Segundo, autores como Acnus Heller han dejado bien claro que no puede haber culpas colectivas, pues eso exculpa a los verdaderos responsables. Todas las acusaciones tienen que ser necesariamente individuales, atribuibles a personas concretas, con nombres y apellidos. Resulta obvio que uno no puede pedir perdón en nombre de otro, ni un jefe del Estado en nombre de toda una nación.
Tercero, ni los españoles de hoy, ni mucho menos los mexicanos, se corresponden con los del siglo XVI. Con frecuencia se identifica a los españoles de nuestro tiempo con los herederos de los conquistadores y a los americanos con los pueblos originarios, cuando, en realidad, la población hispanoamericana actual es fruto de la fusión de lo prehispánico, lo hispánico y lo africano.
Y cuarto, los españoles del siglo XXI no tenemos conciencia de culpa por lo que otros hicieron, con sus luces y sus sombras, hace ahora cinco siglos. Es impensable que nosotros, o el jefe del Estado en nuestro nombre, pida perdón por lo que consumaron unos conquistadores hace medio milenio, igual que no es posible que los italianos pidan perdón por lo que hicieron los romanos con los pueblos iberos hace más de dos milenios.

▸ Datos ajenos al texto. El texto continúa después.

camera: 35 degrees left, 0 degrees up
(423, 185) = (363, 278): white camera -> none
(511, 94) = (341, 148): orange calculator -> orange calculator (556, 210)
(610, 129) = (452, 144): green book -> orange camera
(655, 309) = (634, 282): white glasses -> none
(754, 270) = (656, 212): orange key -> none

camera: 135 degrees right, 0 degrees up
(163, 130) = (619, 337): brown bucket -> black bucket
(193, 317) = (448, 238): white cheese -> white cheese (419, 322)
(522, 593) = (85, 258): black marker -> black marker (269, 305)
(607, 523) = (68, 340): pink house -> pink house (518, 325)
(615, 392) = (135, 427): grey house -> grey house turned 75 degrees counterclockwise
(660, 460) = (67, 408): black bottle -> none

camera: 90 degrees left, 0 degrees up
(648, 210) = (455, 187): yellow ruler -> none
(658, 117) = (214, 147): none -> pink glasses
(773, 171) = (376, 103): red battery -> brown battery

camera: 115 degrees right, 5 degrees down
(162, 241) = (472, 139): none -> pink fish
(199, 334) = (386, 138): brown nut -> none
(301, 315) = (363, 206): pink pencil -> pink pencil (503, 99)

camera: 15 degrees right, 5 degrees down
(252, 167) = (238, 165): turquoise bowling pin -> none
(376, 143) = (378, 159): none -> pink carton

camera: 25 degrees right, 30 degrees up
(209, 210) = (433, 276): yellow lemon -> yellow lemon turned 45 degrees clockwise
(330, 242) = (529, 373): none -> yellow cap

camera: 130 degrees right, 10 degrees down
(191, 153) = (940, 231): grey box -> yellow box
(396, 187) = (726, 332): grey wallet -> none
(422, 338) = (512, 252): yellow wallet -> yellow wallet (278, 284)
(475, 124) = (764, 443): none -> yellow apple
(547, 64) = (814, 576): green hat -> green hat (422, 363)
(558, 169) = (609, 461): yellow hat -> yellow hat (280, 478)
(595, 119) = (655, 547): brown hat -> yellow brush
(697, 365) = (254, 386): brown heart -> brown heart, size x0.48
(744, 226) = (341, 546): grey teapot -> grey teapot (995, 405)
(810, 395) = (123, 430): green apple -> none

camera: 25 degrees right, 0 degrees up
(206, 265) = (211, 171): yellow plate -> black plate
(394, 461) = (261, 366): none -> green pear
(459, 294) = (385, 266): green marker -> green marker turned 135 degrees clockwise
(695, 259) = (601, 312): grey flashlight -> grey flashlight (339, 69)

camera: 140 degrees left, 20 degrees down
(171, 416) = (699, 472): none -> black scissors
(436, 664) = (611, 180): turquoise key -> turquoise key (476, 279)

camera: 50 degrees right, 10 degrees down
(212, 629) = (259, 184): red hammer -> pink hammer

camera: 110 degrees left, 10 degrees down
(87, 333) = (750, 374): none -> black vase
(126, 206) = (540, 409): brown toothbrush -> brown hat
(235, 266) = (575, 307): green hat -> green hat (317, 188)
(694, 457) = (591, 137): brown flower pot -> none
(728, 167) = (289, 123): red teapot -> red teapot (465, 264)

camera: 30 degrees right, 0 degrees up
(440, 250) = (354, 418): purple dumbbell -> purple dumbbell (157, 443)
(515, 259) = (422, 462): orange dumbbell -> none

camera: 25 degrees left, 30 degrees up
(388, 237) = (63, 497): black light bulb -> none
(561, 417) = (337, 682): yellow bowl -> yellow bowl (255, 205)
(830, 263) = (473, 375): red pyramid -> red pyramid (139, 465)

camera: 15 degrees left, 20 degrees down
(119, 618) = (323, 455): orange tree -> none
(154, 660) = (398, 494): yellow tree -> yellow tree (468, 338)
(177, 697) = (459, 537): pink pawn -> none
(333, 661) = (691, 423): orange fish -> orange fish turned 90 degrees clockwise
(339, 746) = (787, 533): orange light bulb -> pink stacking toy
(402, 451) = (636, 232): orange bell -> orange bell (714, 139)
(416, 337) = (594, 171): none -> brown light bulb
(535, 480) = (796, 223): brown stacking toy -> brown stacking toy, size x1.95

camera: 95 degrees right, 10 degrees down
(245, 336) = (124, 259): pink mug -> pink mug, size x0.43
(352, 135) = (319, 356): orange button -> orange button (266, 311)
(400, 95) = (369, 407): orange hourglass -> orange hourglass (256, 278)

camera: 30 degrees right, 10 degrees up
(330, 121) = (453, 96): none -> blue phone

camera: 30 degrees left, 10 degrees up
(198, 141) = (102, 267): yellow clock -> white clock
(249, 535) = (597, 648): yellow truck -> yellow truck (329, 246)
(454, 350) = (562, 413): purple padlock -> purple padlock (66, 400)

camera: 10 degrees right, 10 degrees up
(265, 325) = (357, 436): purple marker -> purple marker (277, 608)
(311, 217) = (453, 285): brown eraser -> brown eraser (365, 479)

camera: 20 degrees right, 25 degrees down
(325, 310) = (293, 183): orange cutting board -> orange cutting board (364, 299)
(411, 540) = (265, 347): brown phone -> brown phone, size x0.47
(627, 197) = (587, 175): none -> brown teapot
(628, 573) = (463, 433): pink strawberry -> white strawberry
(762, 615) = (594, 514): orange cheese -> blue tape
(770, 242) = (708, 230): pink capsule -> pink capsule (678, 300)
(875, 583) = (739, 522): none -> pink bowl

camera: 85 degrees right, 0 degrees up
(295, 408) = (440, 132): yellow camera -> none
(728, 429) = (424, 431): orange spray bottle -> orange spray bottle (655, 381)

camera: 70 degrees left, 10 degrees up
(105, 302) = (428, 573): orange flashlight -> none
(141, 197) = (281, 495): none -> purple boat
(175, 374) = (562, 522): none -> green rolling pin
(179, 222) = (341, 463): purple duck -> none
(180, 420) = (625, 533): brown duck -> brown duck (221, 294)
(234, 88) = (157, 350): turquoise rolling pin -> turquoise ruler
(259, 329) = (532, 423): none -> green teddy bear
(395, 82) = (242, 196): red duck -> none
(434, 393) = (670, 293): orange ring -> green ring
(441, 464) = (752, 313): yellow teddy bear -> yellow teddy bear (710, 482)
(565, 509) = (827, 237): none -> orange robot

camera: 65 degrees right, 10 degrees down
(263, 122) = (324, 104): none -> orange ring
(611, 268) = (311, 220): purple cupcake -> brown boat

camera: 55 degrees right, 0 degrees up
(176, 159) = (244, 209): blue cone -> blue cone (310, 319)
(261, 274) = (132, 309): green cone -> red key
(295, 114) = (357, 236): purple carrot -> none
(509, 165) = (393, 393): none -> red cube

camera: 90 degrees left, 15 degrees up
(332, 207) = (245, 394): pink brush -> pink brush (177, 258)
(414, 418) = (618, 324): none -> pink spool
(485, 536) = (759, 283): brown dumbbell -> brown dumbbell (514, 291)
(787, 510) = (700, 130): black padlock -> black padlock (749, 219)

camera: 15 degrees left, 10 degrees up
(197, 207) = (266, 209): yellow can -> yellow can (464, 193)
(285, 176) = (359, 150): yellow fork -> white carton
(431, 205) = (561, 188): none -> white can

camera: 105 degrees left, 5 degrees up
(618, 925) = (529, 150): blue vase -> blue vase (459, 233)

Lo único racional que podemos hacer es conocer la verdad histórica y aceptarla, por dura que resulte. No se les puede pedir a los conquistadores que practicasen la multiculturalidad, que es un concepto de nuestro tiempo. Los españoles actuaron exactamente igual que otros pueblos occidentales antes y después de la Conquista. La expansión española fue acorde con el modo de pensar imperante en occidente en esos momentos. Ni que decir tiene portugueses, ingleses, holandeses y alemanes, por citar solo a algunos, actuaron de forma similar, o peor, en sus respectivas colonias.
Creo que la única forma posible de restitución no es pidiendo anacrónicos perdones sino acabando con la discriminación de los más de diez millones de indígenas que sobreviven en México en la actualidad. Desgraciadamente, en el país azteca, los naturales tienen menos que los mestizos y, estos a su vez, menos que los blancos. De lo que se trata es de acabar con esa injusticia que no es de hace cinco siglos sino de ahora, y dejarse de discursos huecos, ahistóricos y extemporáneos.